With Recursive
The Postgresql documentation has various code examples.
The basic structure of a recursive query is
WITH RECURSIVE recursive_table(init, next, ...) AS (
SELECT init, next, ...
FROM graph_table
UNION
SELECT recursive_table.init, graph_table.next, ...
FROM graph_table JOIN recursive_table ON recursive_table.next = graph_table.init
)
SELECT ...
FROM recursive_table
WHERE init = 'Start'
AND next = 'End';
The base query can’t reference mytable while the recursive query joins mytable and graph_table to make a transitive closure.
These examples are taken from edX’s Databases: OLAP and Recursion free online course.
I put a Prolog version swish.
The Stanford course makes a digression into how nice it would be if the recursive query could be if the recursive query could be written from mytable R1, mytable R2, but trying that causes Postgresql to barf:
ERROR: recursive reference to query "mytable" must not appear more than once
Family Tree example
create table ParentOf(parent text, child text);
insert into ParentOf values ('Alice', 'Carol');
insert into ParentOf values ('Bob', 'Carol');
insert into ParentOf values ('Carol', 'Dave');
insert into ParentOf values ('Carol', 'George');
insert into ParentOf values ('Dave', 'Mary');
insert into ParentOf values ('Eve', 'Mary');
insert into ParentOf values ('Mary', 'Frank');
I’ve rewritten the provided example to explicitly use a join between the recursive table’s child and the “normal” table’s parent.
This goes “up” the tree to ancestors (Widden used alias a for parent and alias d for child, but I decluttered by simply using the provided column names).
WITH RECURSIVE ancestor(parent, child) AS (
SELECT parent, child
FROM ParentOf
UNION
SELECT Ancestor.parent, ParentOf.child
FROM Ancestor JOIN ParentOf ON Ancestor.child = ParentOf.parent
)
SELECT parent
FROM ancestor
WHERE child = 'Frank';
And this goes “down” the tree:
WITH RECURSIVE ancestor(parent, child) AS (
SELECT parent, child
FROM ParentOf
UNION
SELECT Ancestor.parent, ParentOf.child
FROM Ancestor JOIN ParentOf ON Ancestor.child = ParentOf.parent
)
SELECT child
FROM ancestor
WHERE parent = 'Alice';
Paths
Typically we want to get a route.
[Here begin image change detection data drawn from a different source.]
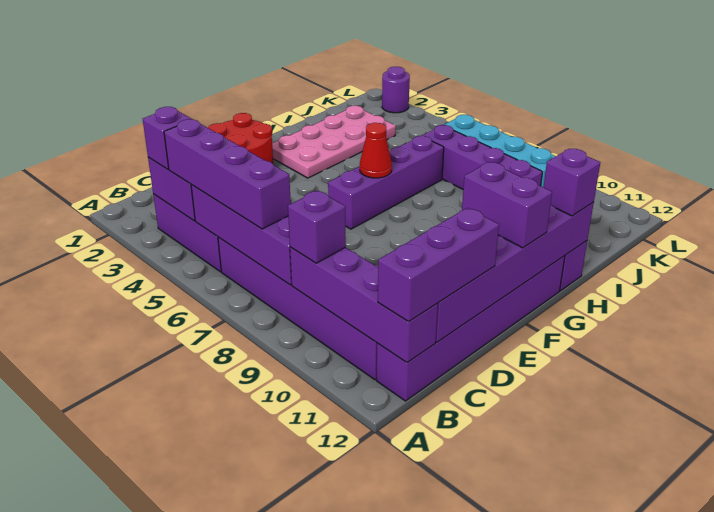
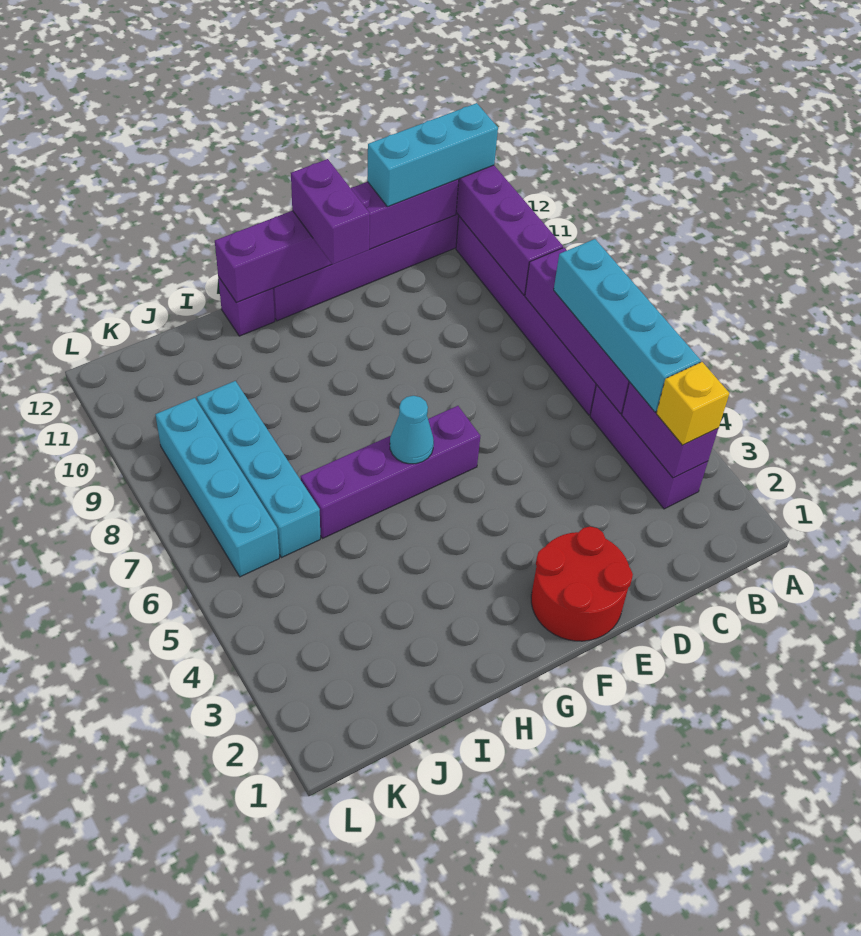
purple brick B3 level 3 -> yellow brick B3 level 3
purple brick B4:B7 level 3 -> cyan brick B4:B7 level 3
purple brick B9 level 3 -> none
purple brick B12:D12 level 3 -> cyan brick B12:D12 level 3
pink plate G2:J3 level 1 -> none
red cone G6 level 2 -> cyan cone G6 level 2
purple brick H12 level 3 -> none
purple brick J6:J9 level 1 -> cyan brick J6:J9 level 1
purple round brick L2 level 1 -> none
If we know the “start” and “end” nodes, we can get the path like this:
WITH RECURSIVE ancestor(parent, child, path) AS (
SELECT parent, child, ARRAY[parent, child]
FROM ParentOf
UNION
SELECT Ancestor.parent, ParentOf.child, path || ParentOf.child
FROM Ancestor JOIN ParentOf ON Ancestor.child = ParentOf.parent
)
SELECT path
FROM ancestor
WHERE parent = 'Alice'
AND child = 'Frank';
Though there aren’t any cycles in this family tree, once we have a path, it’s easy to add cycle detection to the basic template:
WITH RECURSIVE ancestor(parent, child, path) AS (
SELECT parent, child, ARRAY[parent, child]
FROM ParentOf
UNION
SELECT Ancestor.parent, ParentOf.child, path || ParentOf.child
FROM Ancestor JOIN ParentOf ON Ancestor.child = ParentOf.parent
WHERE NOT ParentOf.child = ANY (path)
)
SELECT path
FROM ancestor
WHERE parent = 'Alice'
AND child = 'Frank';
If we have a fixed root (ie “top”) node, we can hardwire it by moving WHERE parent = 'Alice' to the base case:
WITH RECURSIVE ancestor(parent, child, path) AS (
SELECT parent, child, ARRAY[parent, child]
FROM ParentOf
WHERE parent = 'Alice'
UNION
SELECT Ancestor.parent, ParentOf.child, path || ParentOf.child
FROM Ancestor JOIN ParentOf ON Ancestor.child = ParentOf.parent
)
SELECT path FROM ancestor
WHERE child = 'Frank';
Doing the same for a leaf (ie “bottom”) node into the base case involves reversing the direction of the transitive closure, and in turn the path order:
WITH RECURSIVE ancestor(child, parent, path) AS (
SELECT child, parent, ARRAY[child, parent]
FROM ParentOf
WHERE child = 'Frank'
UNION
SELECT Ancestor.child, ParentOf.parent, path || ParentOf.parent
FROM Ancestor JOIN ParentOf ON Ancestor.parent = ParentOf.child
)
SELECT path FROM ancestor
WHERE parent = 'Alice';
Or the starting “bottom” node can be provided outside the “with recursive” table:
WITH RECURSIVE ancestor(child, parent, path) AS (
SELECT child, parent, ARRAY[child, parent]
FROM ParentOf
UNION
SELECT Ancestor.child, ParentOf.parent, path || ParentOf.parent
FROM Ancestor JOIN ParentOf ON Ancestor.parent = ParentOf.child
)
SELECT path FROM ancestor
WHERE child = 'Frank'
AND parent = 'Alice';
Hierarchy
create table Employee(ID int, salary int);
create table Manager(mID int, eID int);
create table Project(name text, mgrID int);
insert into Employee values (123, 100);
insert into Employee values (234, 90);
insert into Employee values (345, 80);
insert into Employee values (456, 70);
insert into Employee values (567, 60);
insert into Manager values (123, 234);
insert into Manager values (234, 345);
insert into Manager values (234, 456);
insert into Manager values (345, 567);
insert into Project values ('X', 123);
insert into Project values ('Y', 234);
insert into Project values ('Z', 456);
Find total salary cost of project ‘X’
Note the recursive call does not include the starting node (top project manager in this example) so needs to be added.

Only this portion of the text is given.